Agents found images and videos of at least two minors engaged in sexually explicit conduct during a search of 49-year-old Thomas Leslie Carr's Jacksonville home, federal investigators said.

According to court documents, law enforcement officers began a human trafficking investigation involving the prostitution of minor and adult females throughout Florida in 2012.

Investigators said Michael Gallon, of Lakeland, recruited women to travel and work as "models" at  “parties” and “VIP rooms” where customers paid to have sex with them.

It’s a method Action News Jax crime and safety expert and former Jacksonville Sheriff's Office Crime and Sex Detective Ken Jefferson says is used often.
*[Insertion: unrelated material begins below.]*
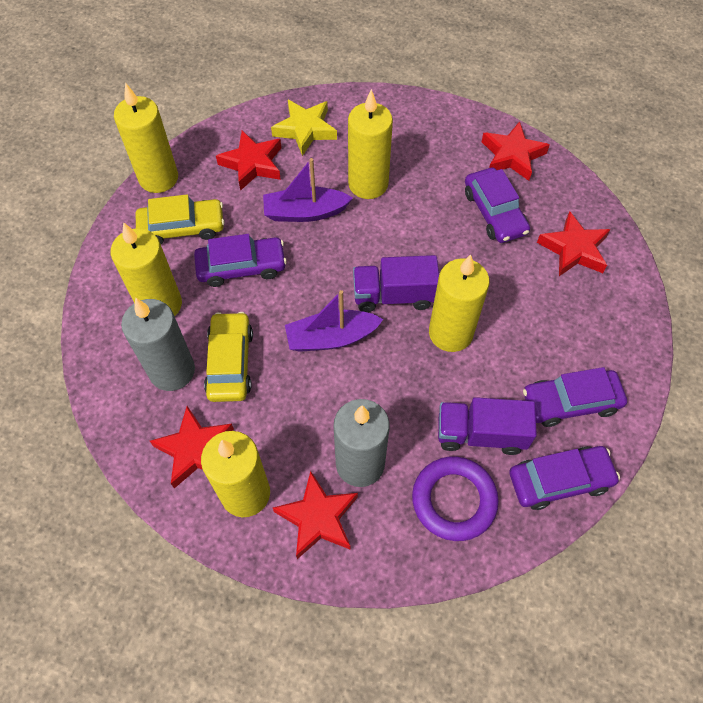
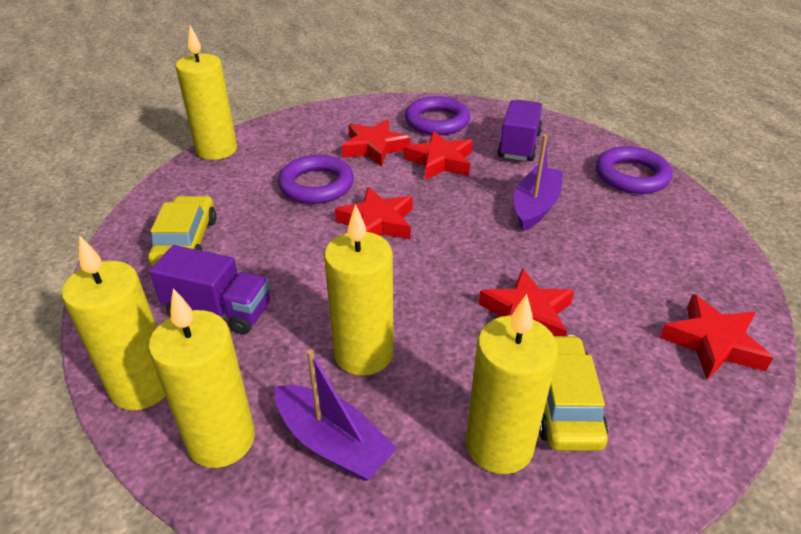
grey candle: 2 -> 0
purple car: 4 -> 0
purple ring: 1 -> 3
yellow star: 1 -> 0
“These are young ladies who are lured through the internet, through ads, through word of mouth, and sometimes they go looking out for these young ladies,” Jefferson said.

Jefferson says that’s why JSO is doing everything it can to fight the growing problem.

“This sort of thing is monitored on a regular basis. They dedicate certain detectives and their organizations that are helping out with the monitoring,” Jefferson said.

Kristen Keen is with an organization called Rethreaded, which helps survivors escape the sex trade. Human trafficking is a $32 billion a year industry and a form of modern-day slavery, that usually targets women. The victims are often vulnerable, between 75 percent and 95 percent of prostituted women were sexually abused as children.

“It’s never OK to buy a human being. I think one of the biggest things we can do is change the culture and demand. I think it would help us, if we had stronger punishments for buying sex, and we just said no,” Keen said.

Carr will be sentenced in September. He’s facing 15 to 30 years in prison.